Nancy Mair, co-author of Simply Vegetarian and one of Ananda’s best cooks has written a cookbook for people who regularly cook just for one or two people. Nancy’s latest cookbook, The Intimate Vegetarian gives you a delightful array of dishes that range from easy-to-prepare daily faire to exquisitely elegant meals for special occasions.
Says Nancy: “Whether simple or elaborate, meals that are delicious, colorful, and made with high quality ingredients are a delight to eat and will add enjoyment to your life. I’ve also discovered that the most essential ingredient in making the finest meals in the world is cooking from your heart. Food that is lovingly prepared is the most deeply nourishing, comforting, and healing of all.”
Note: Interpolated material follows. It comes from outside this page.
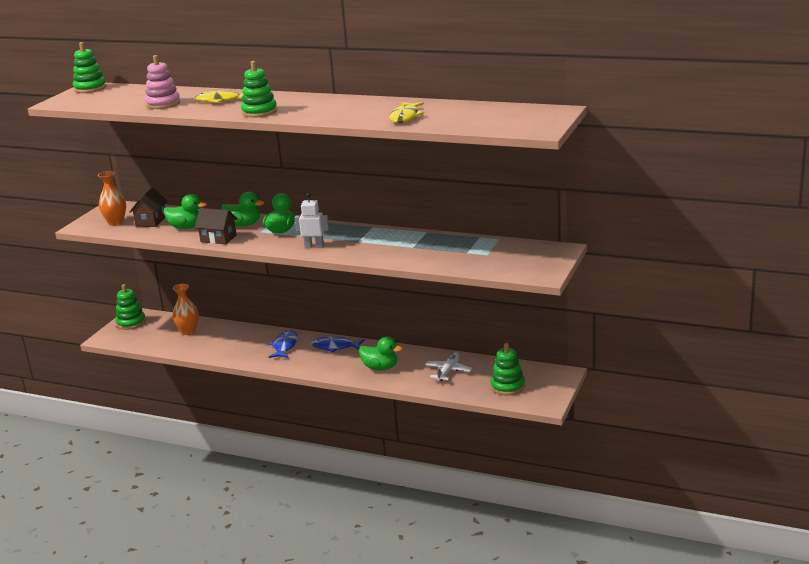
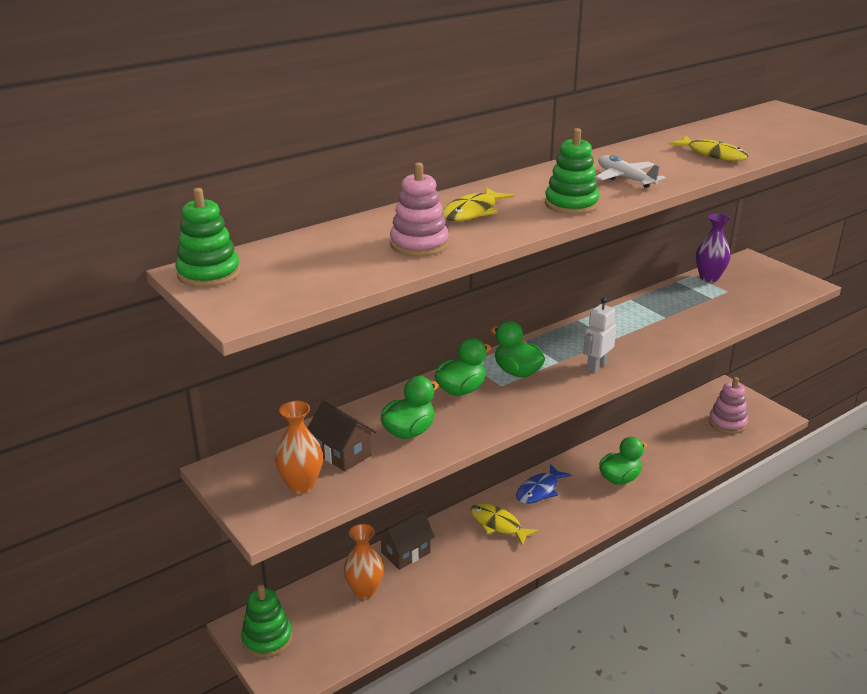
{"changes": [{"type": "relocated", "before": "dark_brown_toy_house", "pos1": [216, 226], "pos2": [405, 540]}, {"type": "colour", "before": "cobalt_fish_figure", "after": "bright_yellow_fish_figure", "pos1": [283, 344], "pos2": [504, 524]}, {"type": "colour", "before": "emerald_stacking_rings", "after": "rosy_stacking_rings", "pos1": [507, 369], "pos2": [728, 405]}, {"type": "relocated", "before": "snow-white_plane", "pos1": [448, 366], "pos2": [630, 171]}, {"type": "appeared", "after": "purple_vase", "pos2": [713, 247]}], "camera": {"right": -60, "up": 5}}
The Intimate Vegetarian is full of wonderful tips and techniques for shopping, storing and preparing foods such as:
Cutting onions without “crying”:
“There are all kinds of methods that are supposed to prevent your eyes from watering and burning while cutting onions, and I’ve tried a lot of them over the years without notable success. However, there is one technique that helps immensely. Splash some vinegar (any vinegar will do) over the surface of your cutting board and rub it in before you start cutting. Your eyes will barely notice the onion’s airborne irritants.”
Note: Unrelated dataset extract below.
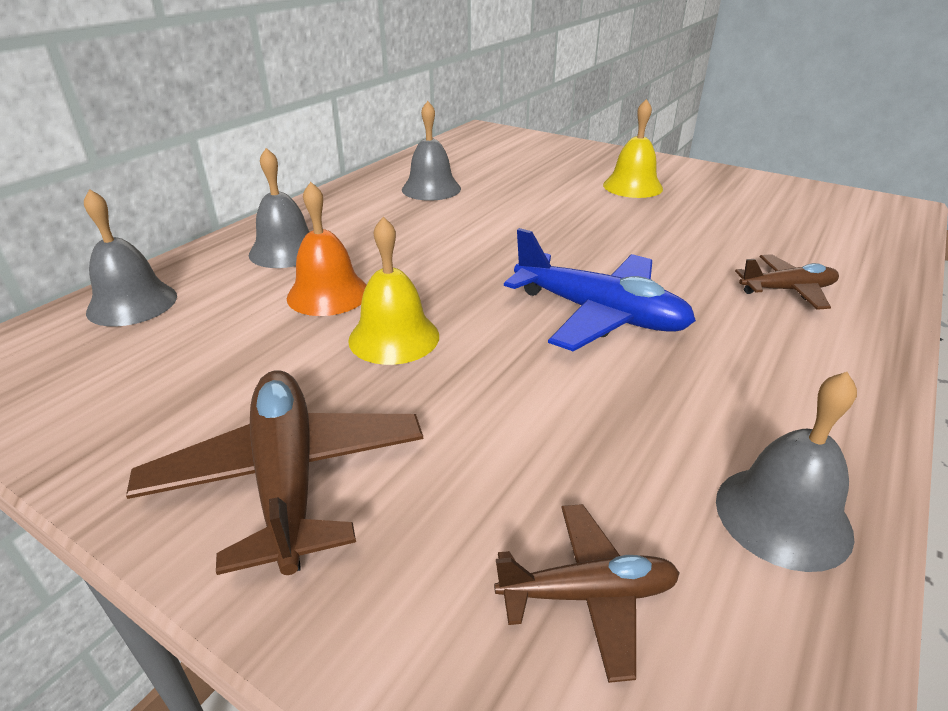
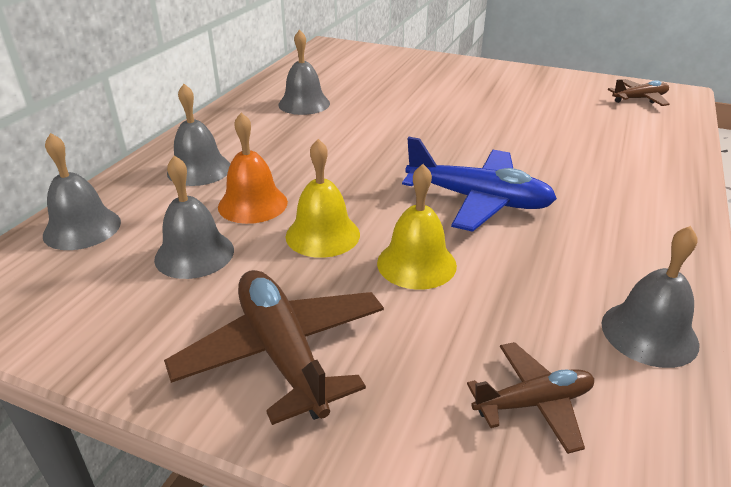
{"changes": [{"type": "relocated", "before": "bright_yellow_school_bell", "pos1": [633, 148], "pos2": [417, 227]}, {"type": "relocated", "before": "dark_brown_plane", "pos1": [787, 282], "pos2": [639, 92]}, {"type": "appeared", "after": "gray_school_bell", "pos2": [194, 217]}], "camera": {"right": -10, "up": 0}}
A simple, colorful main course, these enchiladas take only minutes to prepare, have a fabulous flavor, and are a delight to behold. Add a side dish of warmed Mexican Bean dip and another of plain brown rice, and you have an exciting yet wholesome meal.
For 1 person:
Prep time: 10 minutes
Baking time: 20 minutes
Makes: 2 enchiladas
2 6-inch corn tortillas
2/3 to 1 cup grated sharp
Cheddar or Jack cheese
2 Tbs. finely chopped red or
yellow onion (optional)
1/2 to 2/3 cup enchilada sauce,
2 Tbs. sour cream
1 tsp. finely chopped green onion
1 Tbs. sliced black olives
For 2 people:
Prep time: 10-12 minutes
Baking time: 20-25 minutes
Makes: 4 enchiladas
4 6-inch corn tortillas
1-1/3 to 2 cups grated sharp
Cheddar of Jack cheese
1/4 cup finely chopped red or
yellow onion (optional)
1 cup enchilada sauce, divided
1/4 cup sour cream
2 tsp. finely chopped green onion
2 Tbs. sliced black olives
1. Set oven to broil. Place tortillas flat on a foil-covered baking sheet (for easy cleanup). Spread cheese evenly over tortillas.
2. Set under broiler for a minute or so until cheese is almost melted and tortilla is soft. Remove from oven. When tortillas are still warm and soft, sprinkle with onion (if desired) and gently roll into a loose cylinder shape. Set aside, flap side down.
3. Preheat oven to 400° F. Pour half of the enchilada sauce in a loaf pan or 7-inch, round baking dish. (8” x 8” dish for 2). Place rolled tortillas in pan or dish, flap side down, and cover with remaining enchilada sauce. Spoon some of the sauce over each enchilada to thoroughly moisten tortillas.
4. Cover pan or dish with foil. Bake for 20 to 25 minutes, or until bubbling hot. Garnish each enchilada with a dollop of sour cream and a smattering of green onions and black olives.
Note to the cook
Leftover enchiladas reheat nicely in the oven or in a covered frying pan with a little water in the bottom.